Elegí este breve relato para comenzar el presente trabajo, porque ilustra mejor que ningún otro aquello que despertó mi interés respecto de las notas al pie, esto es: las relaciones de poder que pueden establecerse dentro de un libro a partir del conflicto entre el cuerpo principal del escrito y sus anotaciones marginales. Sé que mucho lectores podrán preguntarse “¿para qué mierda quiere hacer eso?”, a lo que simplemente puedo responder “porque soy tan capo que puedo encontrar relaciones de poder hasta debajo de las piedras, y porque ninguno de uds va a poder poner una nota al pie criticándome, así que lean y jódanse”
El medioevo:
Antes de que la nota al pie se transformara en un bello relleno del texto ubicado al final de la página que el estudiante apurado por haber comenzado a leer las obras completas de Heidegger tres días antes del examen podía saltear, este aditamento aparecía de una manera bien diferente. Pensemos en los manuscritos: allí el dispositivo técnico no permitía el uso de asteriscos (que todavía no habían sido inventados) ni de pequeños numeritos que conectaran secciones interiores y exteriores del escrito (los números sí se habían inventado, pero no de tamaño tan reducido), pero sí se encontraban ya dos formas de comentario que típicamente, aunque modificadas, serán las que observaremos en los libros modernos. Por un lado estaba la aclaración dentro del texto, como una nota del autor que luego sería exiliada en el fondo de la página (o del volumen). Por el otro (si no, no hubiera dicho “por un lado”) era notoria la presencia de las glosas al margen, especie de explicaciones normalmente hechas por lectores o copistas que pueden considerarse en muchos casos como las madres de la temible “nota del editor”. El objetivo de ambos paratextos era claro: normalmente se los utilizaba para fijar una lectura del escrito y aclarar su sentido: en pocas palabras, se las usaba para explicarle al lector aquello que se le escapaba del texto por ser tan boludo. Claro, esto llevaba a apropiaciones que a veces eran conflictivas, porque si bien en el medioevo no había una noción de autoría tal cual la manejamos ahora, lo cierto es que lo que ponían muchos copistas o comentaristas al margen en muchos casos hacía que los escritores se pusieran de los pelos, tal cual lo revela esta aclaración no marginal incluida en un manuscrito de Averroes donde dice “acá quiero que se entienda que hay una verdad filosófica que es diferente a la religiosa, aunque eso no significa que la verdad demostrativa deba contradecir a la que nos da Alá, ¿escucharon? No soy hereje, así que el que diga lo contrario y ande poniendo cualquier verdura en mis escritos puede irse a la mismísima con...”.

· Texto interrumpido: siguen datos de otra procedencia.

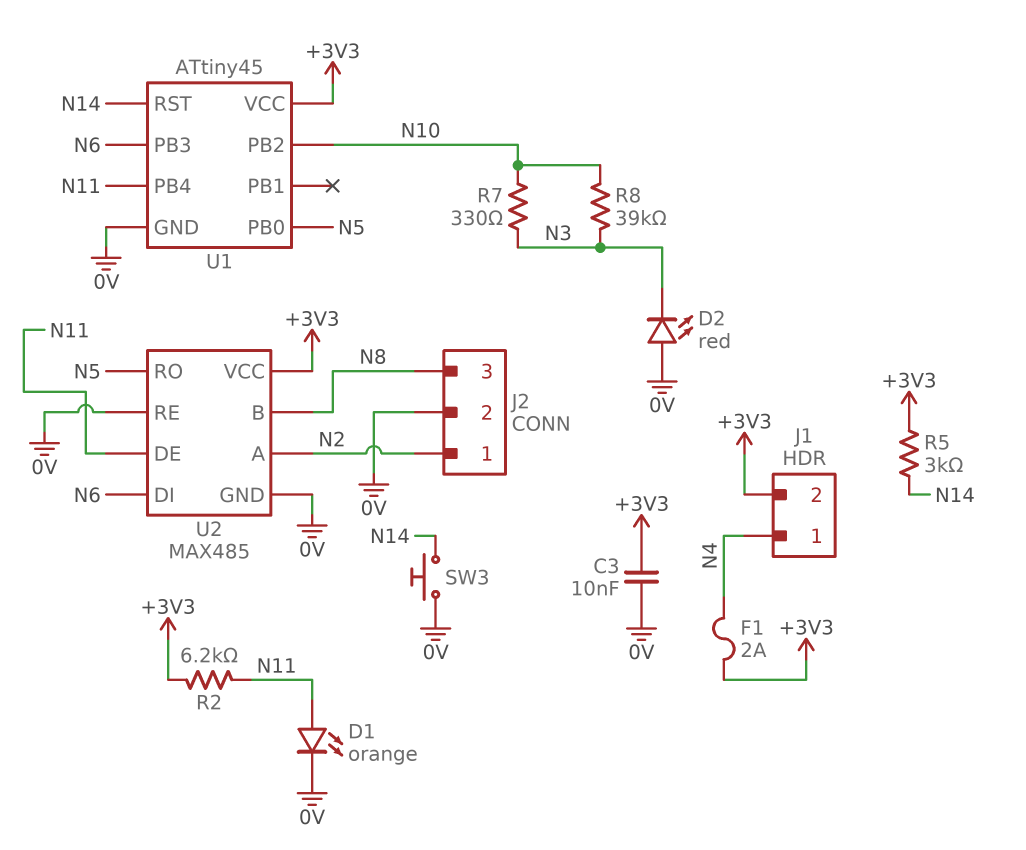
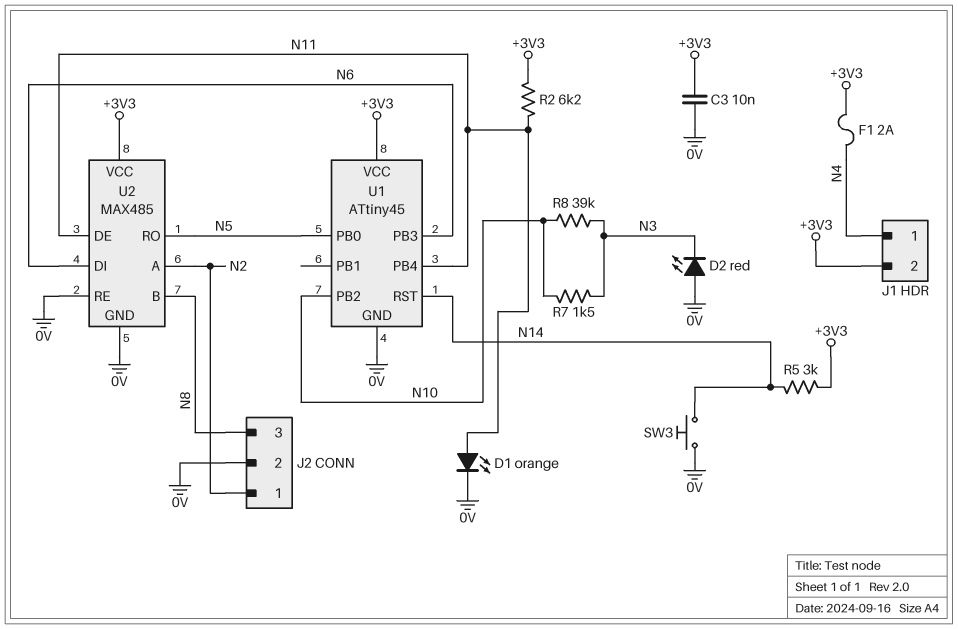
R7: 330 (N3, N10) -> 1.5k (N3, N10)

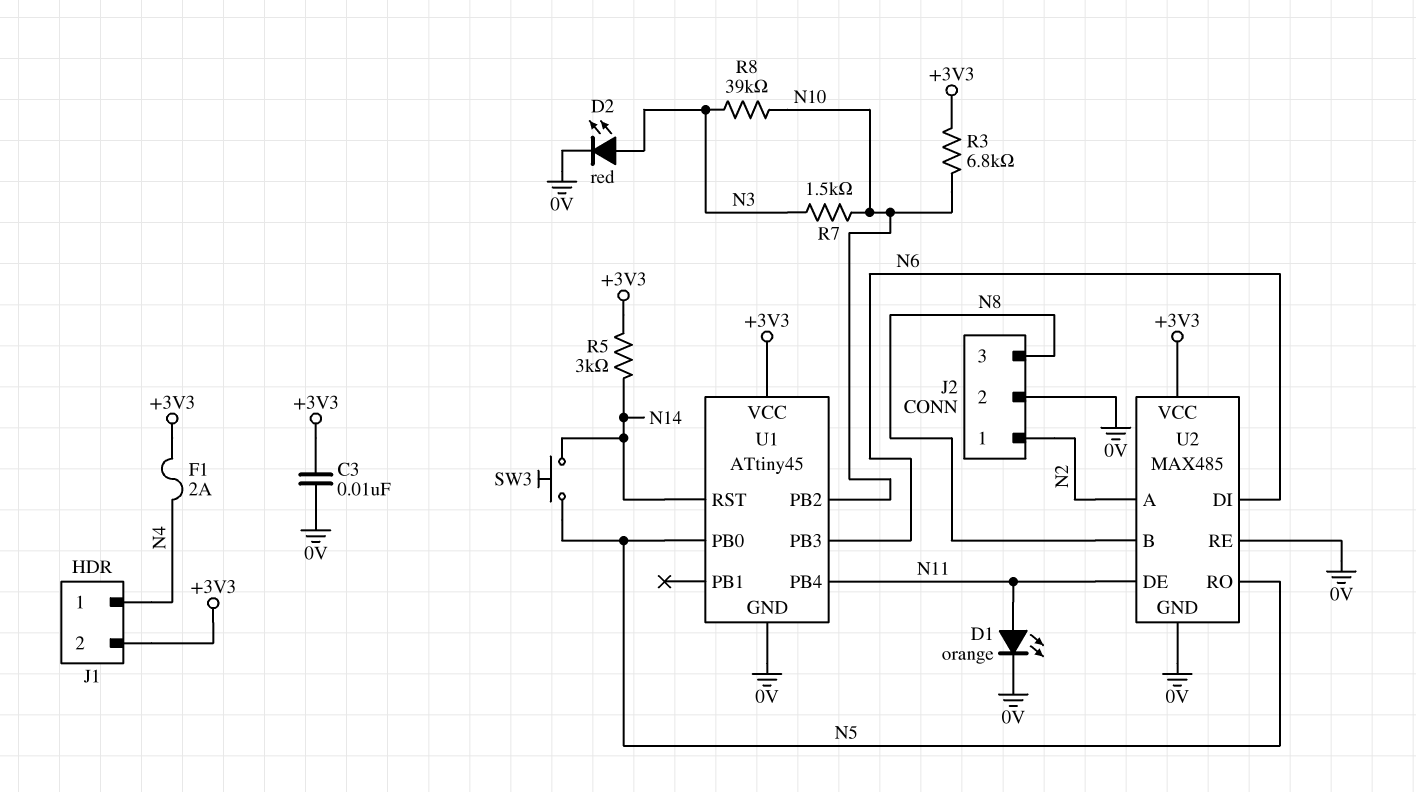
D2: LED red (A 0V, K N3) -> LED red (A N3, K 0V)
R2: 6.2k (+3V3, N11) -> none
R3: none -> 6.8k (+3V3, N10)
SW3: button (0V, N14) -> button (N5, N14)

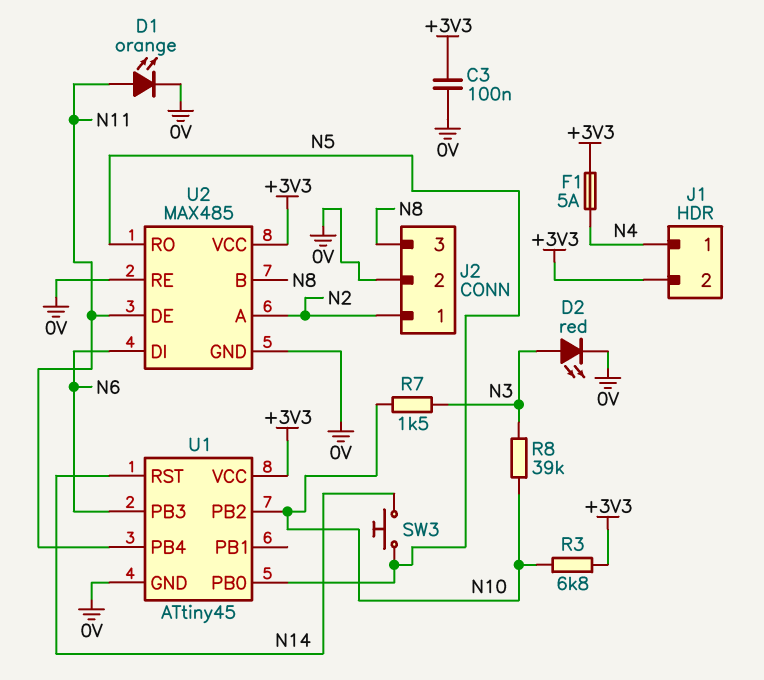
C3: 10nF (+3V3, 0V) -> 100nF (+3V3, 0V)
F1: 2A (+3V3, N4) -> 5A (+3V3, N4)
R5: 3k (+3V3, N14) -> none

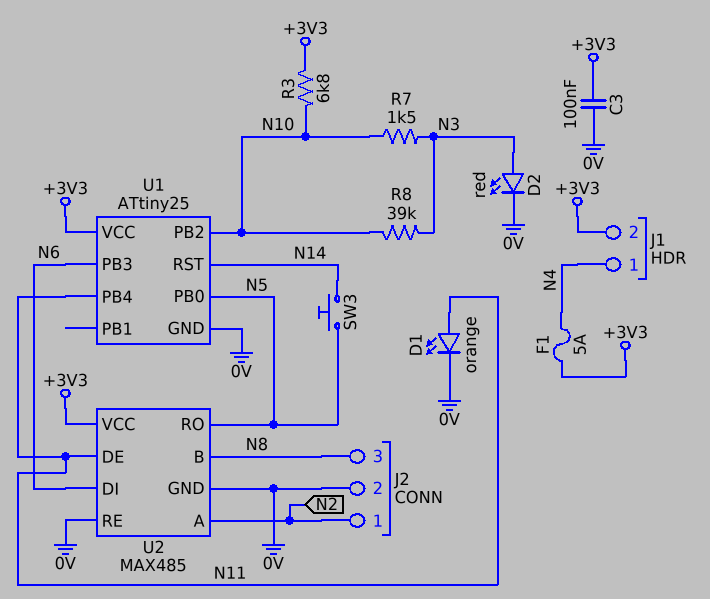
U1: ATtiny45 -> ATtiny25

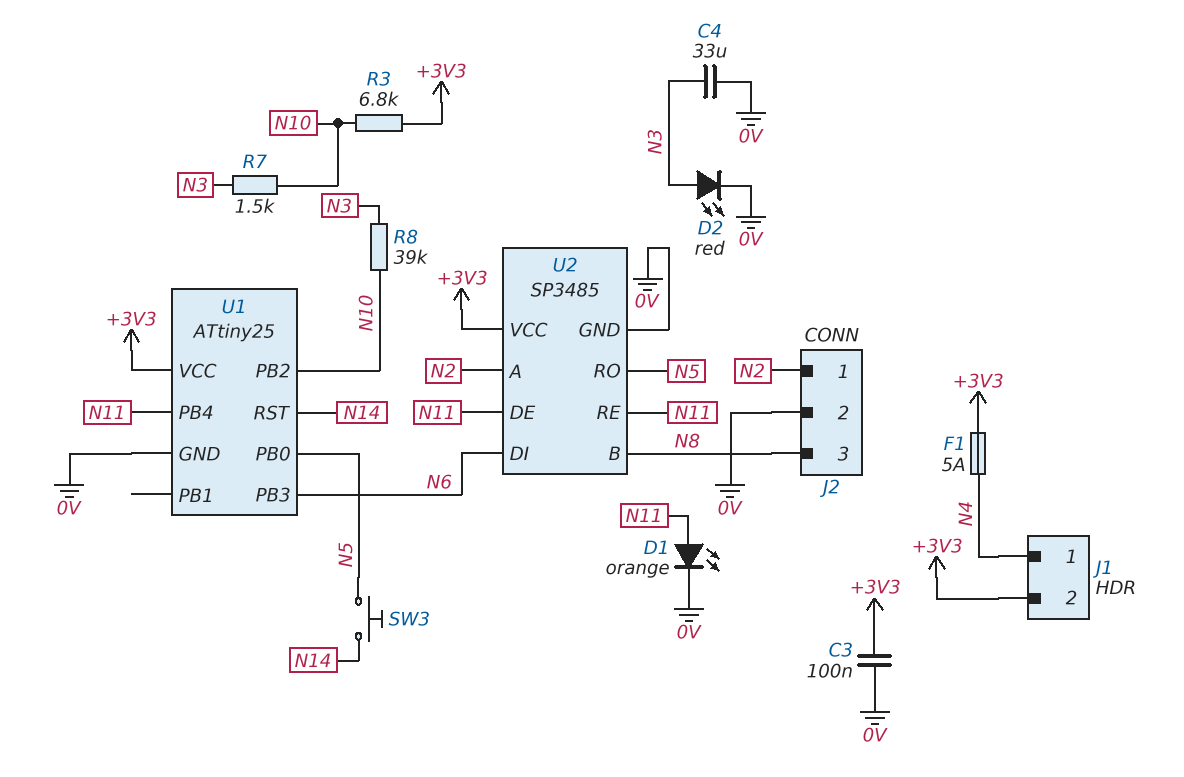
C4: none -> 33uF (0V, N3)
U2: MAX485 -> SP3485
U2 pin RE: 0V -> N11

La vehemencia con que el filósofo islámico intenta apropiarse del sentido de su escrito para evitar la proliferación de significados se condice, al mismo tiempo, con los registros de ciertas anotaciones marginales realizadas por lectores o copistas que parecen justamente entrar en combate con las amonestaciones de los autores. En una llamada hecha por un comentarista del párrafo de Averroes citado puede leerse “sí, ya nos dimos cuenta todos de esto, hasta los que no saben leer, pero como me cae para el orto que gastes pergamino, que está carísimo, para aclarar lo que nadie te pidió que aclares, voy a decir que te cagás en Alá, el Corán y en los camellos y que de chico cantabas “ole, le, ola la, Mahoma se la come, Aristóteles se la da”
La llegada de la imprenta
Presentado el conflicto básico entre el que escribe y el que copia/publica, es que se podrá analizar el uso de las notas al pie una vez llegado el renacimiento y la imprenta. Si bien en un comienzo el uso fue exiguo en exceso, y los nuevos libros imitaban los formatos de los viejos manuscritos, hubo algunos que se aventuraron a trasladar el comentario hacia el inferior de la página. Así, en una edición perdida de El Príncipe, de Maquiavelo, se ve al final de un párrafo un pequeño asterisco, como una llamada, el cual lleva un paratexto, redactado por el editor, que agrega al original la sentencia “no entiendo bien, pero creo que dice algo así como que el fin justifica los medios”.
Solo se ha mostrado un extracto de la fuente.